Barrister and former Attitude Pride Award winner Aderonke Apata has said she became an amateur legal expert while detained by the Home Office in a detention centre.

The LGBTQ+ activist and African Rainbow Family CEO was formally called to the bar, alongside dozens of her fellow newly qualified barristers earlier this month (13 October) after beginning her legal training with a law conversion course in 2018.

“It didn’t dawn on me until I walked into the hall where the bar ceremony was being held that this was something monumental on my journey,” Apata told the Guardian. “Even if I can just help a few people as a barrister over the next few years I will be satisfied.”

Her path to this point has been a long fight: Apata lived in limbo for thirteen years and was almost forcibly removed from the UK on a flight back to Nigeria if her asylum claim was rejected over belief she was lying about being a lesbian.

“It makes me really, really sick and I felt so humiliated, being called a liar, especially when it’s me, my person, under questioning,” Apata told Attitude in 2017 when she was handed an Attitude Pride Award, which honour everyday LGBTQ heroes.

During the asylum process, Apata was forced to share explicit footage of herself with her girlfriend to build evidence for her case.

“I had to do that. I was desperate” she told us at the time. “To share the video of me and my girlfriend having the privacy of our life, having sex, it’s dehumanising.”

Apata fled Nigeria because of the fact she’s gay and her life was in danger of persecution if she were to return to the country.
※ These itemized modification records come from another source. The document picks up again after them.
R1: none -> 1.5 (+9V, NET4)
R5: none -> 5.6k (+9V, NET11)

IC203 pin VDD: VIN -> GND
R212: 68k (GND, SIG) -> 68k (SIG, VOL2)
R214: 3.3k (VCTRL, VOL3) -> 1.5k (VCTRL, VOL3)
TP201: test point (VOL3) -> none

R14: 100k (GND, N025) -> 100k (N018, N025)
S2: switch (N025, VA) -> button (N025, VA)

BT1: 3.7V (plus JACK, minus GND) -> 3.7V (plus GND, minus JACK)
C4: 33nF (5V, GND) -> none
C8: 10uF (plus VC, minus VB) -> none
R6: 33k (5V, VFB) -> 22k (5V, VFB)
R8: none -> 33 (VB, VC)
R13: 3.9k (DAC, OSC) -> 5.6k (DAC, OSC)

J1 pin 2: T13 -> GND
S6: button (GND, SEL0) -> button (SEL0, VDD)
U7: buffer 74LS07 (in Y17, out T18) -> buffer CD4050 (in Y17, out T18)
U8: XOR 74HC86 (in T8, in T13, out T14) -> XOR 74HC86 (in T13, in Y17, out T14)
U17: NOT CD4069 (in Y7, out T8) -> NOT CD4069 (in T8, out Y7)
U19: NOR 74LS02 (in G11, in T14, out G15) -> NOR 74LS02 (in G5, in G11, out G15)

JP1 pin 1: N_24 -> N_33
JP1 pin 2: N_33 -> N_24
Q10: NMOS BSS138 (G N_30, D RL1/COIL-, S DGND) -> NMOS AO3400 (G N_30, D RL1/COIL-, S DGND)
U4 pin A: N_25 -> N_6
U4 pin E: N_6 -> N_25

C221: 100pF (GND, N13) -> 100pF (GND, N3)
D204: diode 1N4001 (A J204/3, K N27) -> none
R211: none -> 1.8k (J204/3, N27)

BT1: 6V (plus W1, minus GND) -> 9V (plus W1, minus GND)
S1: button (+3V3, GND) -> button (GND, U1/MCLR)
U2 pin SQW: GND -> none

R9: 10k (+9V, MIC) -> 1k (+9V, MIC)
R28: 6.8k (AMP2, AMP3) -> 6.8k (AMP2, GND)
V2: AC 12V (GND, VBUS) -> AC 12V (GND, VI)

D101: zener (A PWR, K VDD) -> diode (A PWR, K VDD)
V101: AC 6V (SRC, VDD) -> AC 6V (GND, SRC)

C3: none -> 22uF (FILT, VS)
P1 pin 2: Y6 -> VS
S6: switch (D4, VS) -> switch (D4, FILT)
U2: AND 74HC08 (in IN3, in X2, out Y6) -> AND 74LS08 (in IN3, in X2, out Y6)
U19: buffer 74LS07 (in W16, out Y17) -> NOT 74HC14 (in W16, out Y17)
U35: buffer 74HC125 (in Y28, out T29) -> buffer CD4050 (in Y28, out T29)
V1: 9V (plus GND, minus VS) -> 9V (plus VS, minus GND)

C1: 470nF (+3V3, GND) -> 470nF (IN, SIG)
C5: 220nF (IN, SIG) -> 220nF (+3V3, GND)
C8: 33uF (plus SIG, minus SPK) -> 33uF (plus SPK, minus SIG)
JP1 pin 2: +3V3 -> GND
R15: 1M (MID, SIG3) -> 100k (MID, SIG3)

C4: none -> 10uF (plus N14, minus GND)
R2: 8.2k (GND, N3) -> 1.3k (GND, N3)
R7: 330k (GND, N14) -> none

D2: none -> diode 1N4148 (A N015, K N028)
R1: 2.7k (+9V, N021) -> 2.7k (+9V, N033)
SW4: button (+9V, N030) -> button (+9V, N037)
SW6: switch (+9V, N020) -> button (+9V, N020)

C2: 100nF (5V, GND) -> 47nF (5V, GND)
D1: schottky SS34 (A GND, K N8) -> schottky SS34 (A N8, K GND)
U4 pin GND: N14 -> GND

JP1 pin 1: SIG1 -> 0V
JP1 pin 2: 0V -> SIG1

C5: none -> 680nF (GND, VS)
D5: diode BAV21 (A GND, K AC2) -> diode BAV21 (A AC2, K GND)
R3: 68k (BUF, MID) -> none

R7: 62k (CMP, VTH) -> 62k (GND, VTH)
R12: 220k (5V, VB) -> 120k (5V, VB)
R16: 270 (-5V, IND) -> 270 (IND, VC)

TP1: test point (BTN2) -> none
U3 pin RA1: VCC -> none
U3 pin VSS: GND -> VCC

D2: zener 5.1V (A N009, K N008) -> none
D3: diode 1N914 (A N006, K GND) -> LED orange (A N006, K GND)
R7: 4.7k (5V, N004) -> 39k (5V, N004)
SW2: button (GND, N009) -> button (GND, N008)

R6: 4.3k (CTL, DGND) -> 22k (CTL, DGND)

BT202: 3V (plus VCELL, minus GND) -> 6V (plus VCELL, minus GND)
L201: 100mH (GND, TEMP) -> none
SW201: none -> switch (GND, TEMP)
“Day-to-day life was hard,” Apata said. “You’d hear the preacher in church telling you that you were possessed by witchcraft, evil spirits; that you’d need to have an exorcism.”

From late 2011 to early 2013 she was detained in Yarl’s Wood immigration detention centre, Bedfordshire.

During her time in the detention centre, Apata reveals she became privy to the complexities of the Home Office’s legal jargon and took it upon herself to explain terminology and document nuance to her fellow women detainees.

“The type of language the Home Office uses is very difficult to understand,” Apata explains. “But I learned quite a bit about immigration law from reading the other women’s refusal letters during the period of more than a year that I was locked up.”

“An escort told me I would be fine going back to Nigeria but I could not reply,” Apata remembers. ‘”I knew it would not be fine and that returning to Nigeria would mean death for me.”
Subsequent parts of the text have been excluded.